The kitchen door closed and they heard Umm Salim shuffling slowly with the drinks tray down the hallway to the parlor.
“Yes, the heat is oppressive and I’m sure that I will be able to make a way for you to put that fan in your daughter’s room.” said Abu Salim. He handed Umm Nabil a paper serviette to wipe her tears. “I will have to go to a store in the morning. The place I want to go to is closed now but I can duck out of work tomorrow and get exactly what we need to make Jamilla more comfortable.”
“I am so grateful, I can never repay your kindness.” Umm Nabil blew her nose.
“It’s a pity you can’t convince that landlord to make some outlets in your other rooms, Umm Nabil. It wouldn’t cost that much.” said Umm Salim as she placed the tray of cold juice on the table.
“You know how landlords are, my dear,” said Abu Salim. “Excuse me, ladies, for a moment.”
Umm Salim handed her neighbor a glass and patted her lightly on the shoulder. “I am so glad you feel you can come to us for help. We would do anything for you. You have been like a sister to me all these years. I feel we are that close, you know?”
She gripped her glass with both hands and nodded. She hated this lying to everyone. Would Umm Salim still feel this way when she discovered that she and her husband had been keeping the death of her son-in-law a secret for over two weeks? And that they were conspiring to keep it from everyone until Jamilla gave birth? Would she understand?

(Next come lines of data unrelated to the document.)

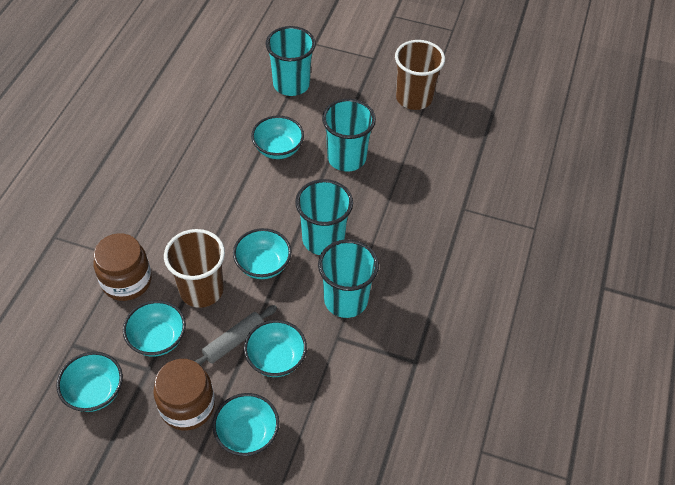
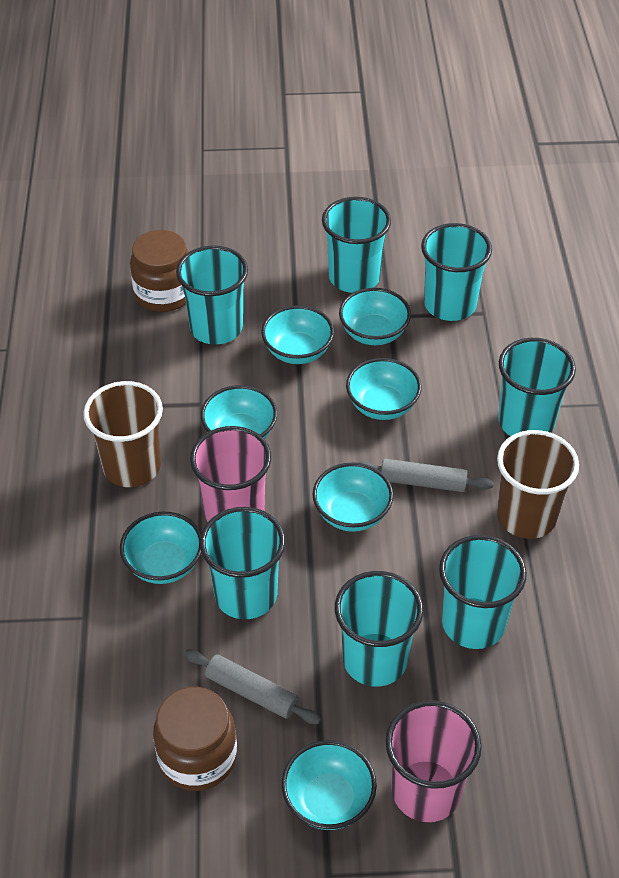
grey rolling pin: 1 -> 2
pink cup: 0 -> 2
turquoise bowl: 6 -> 7
turquoise cup: 4 -> 7

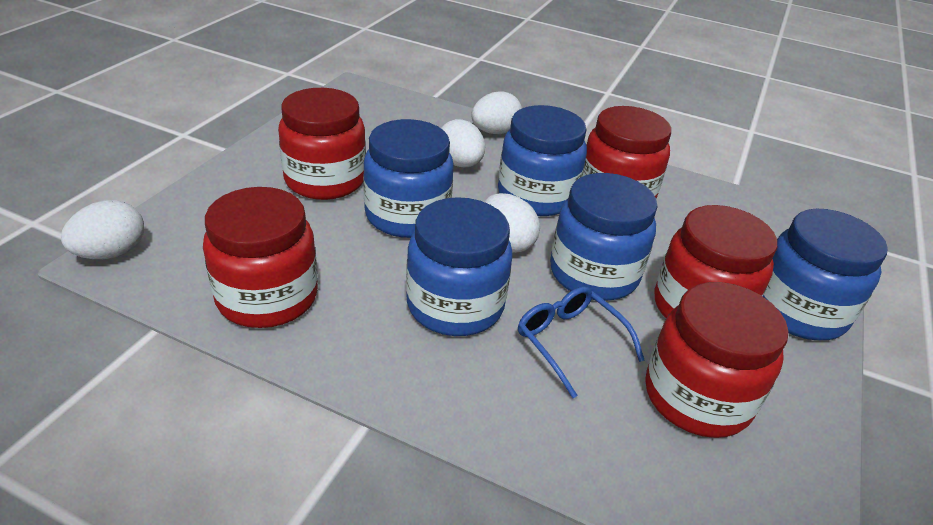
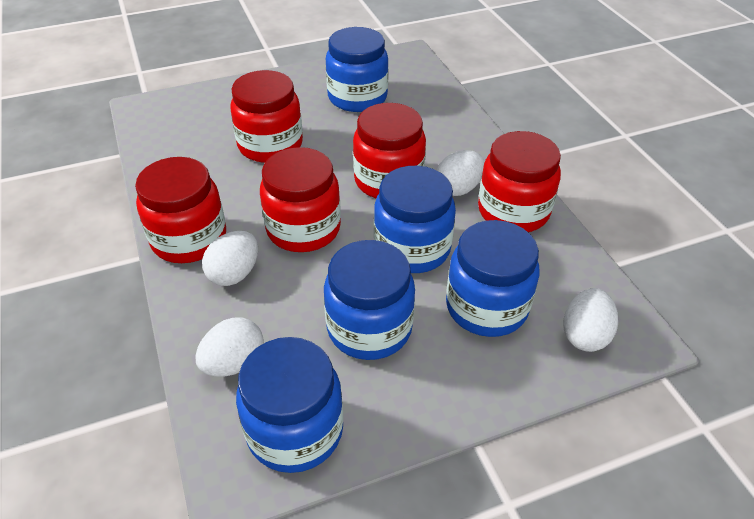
blue glasses: 1 -> 0

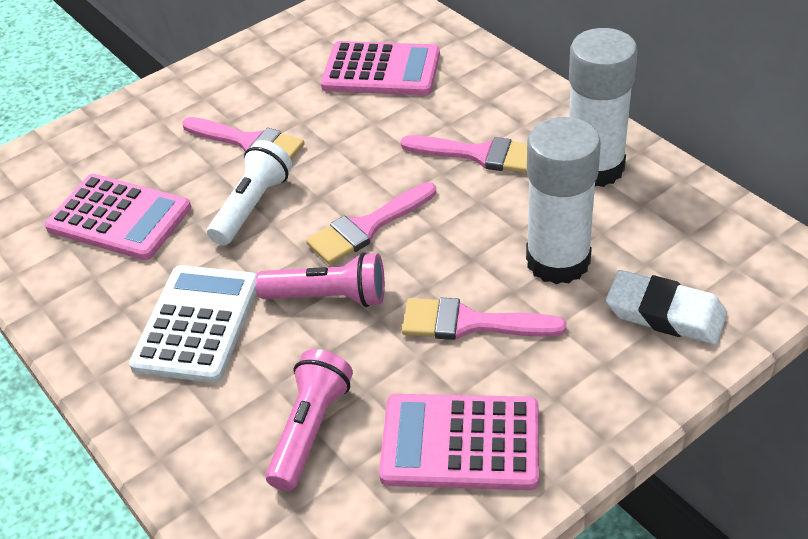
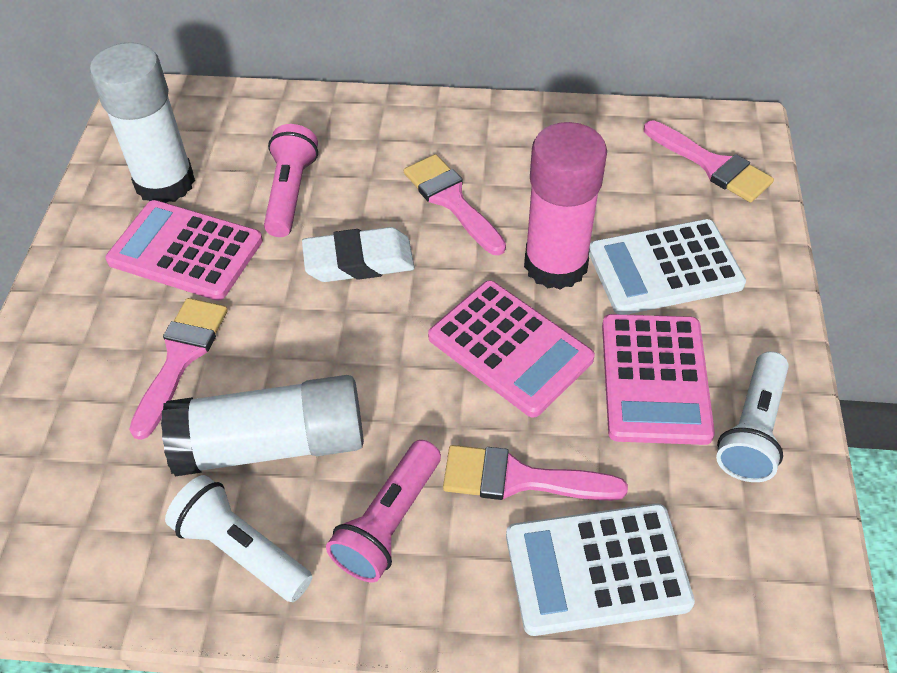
pink glue stick: 0 -> 1
white calculator: 1 -> 2
white flashlight: 1 -> 2

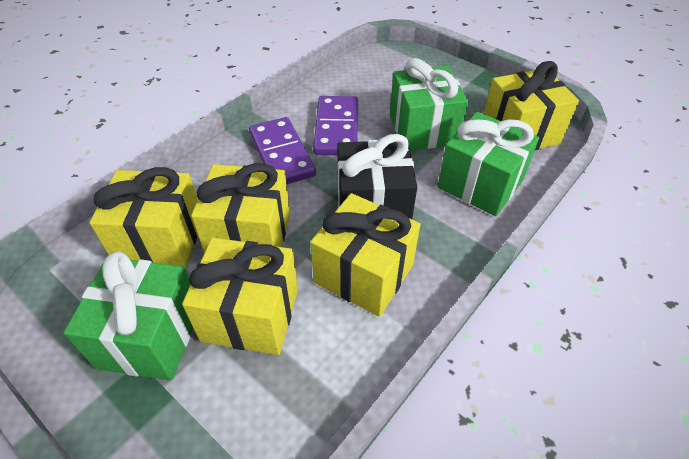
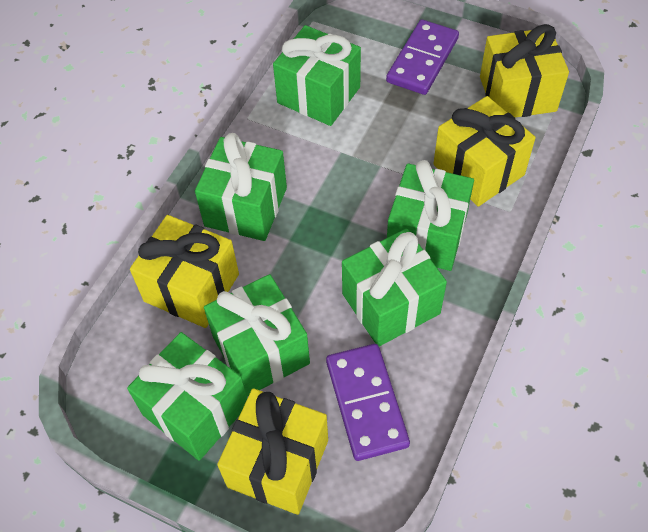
black gift: 1 -> 0
green gift: 3 -> 6
yellow gift: 5 -> 4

She drank down all her cold juice. Abu Salim returned to the room with a plain envelope in his hand. She stood up. He handed her the envelope.
“I’ll stop in when I get home for lunch tomorrow and fix the cords for the fan. Give Jamilla my regards, and ask her to be patient a little longer. Help is on the way.”
She closed the door as softly as she could but the old heavy latch clicked loudly anyway.
“Mother, is that you?”
‘Yes, I’m back. Just a moment my darling.’
She struck a match and lit the stove. She removed the note from the envelope, then set the envelope on the burner. It was engulfed and she turned off the gas.
“I have good news!” she called out. “Abu Salim has received another note from Hani’s friend’s father at his office. He is well! And Abu Salim is going to fix the electricity so we can move this fan into the bedroom and Umm Salim tells me that we only have two more days of this heat. Isn’t that wonderful?” she said as she went into the darkened bedroom, waving the note around her head with a jaunty air.
“Things are only going to get better, my dear. Only better!”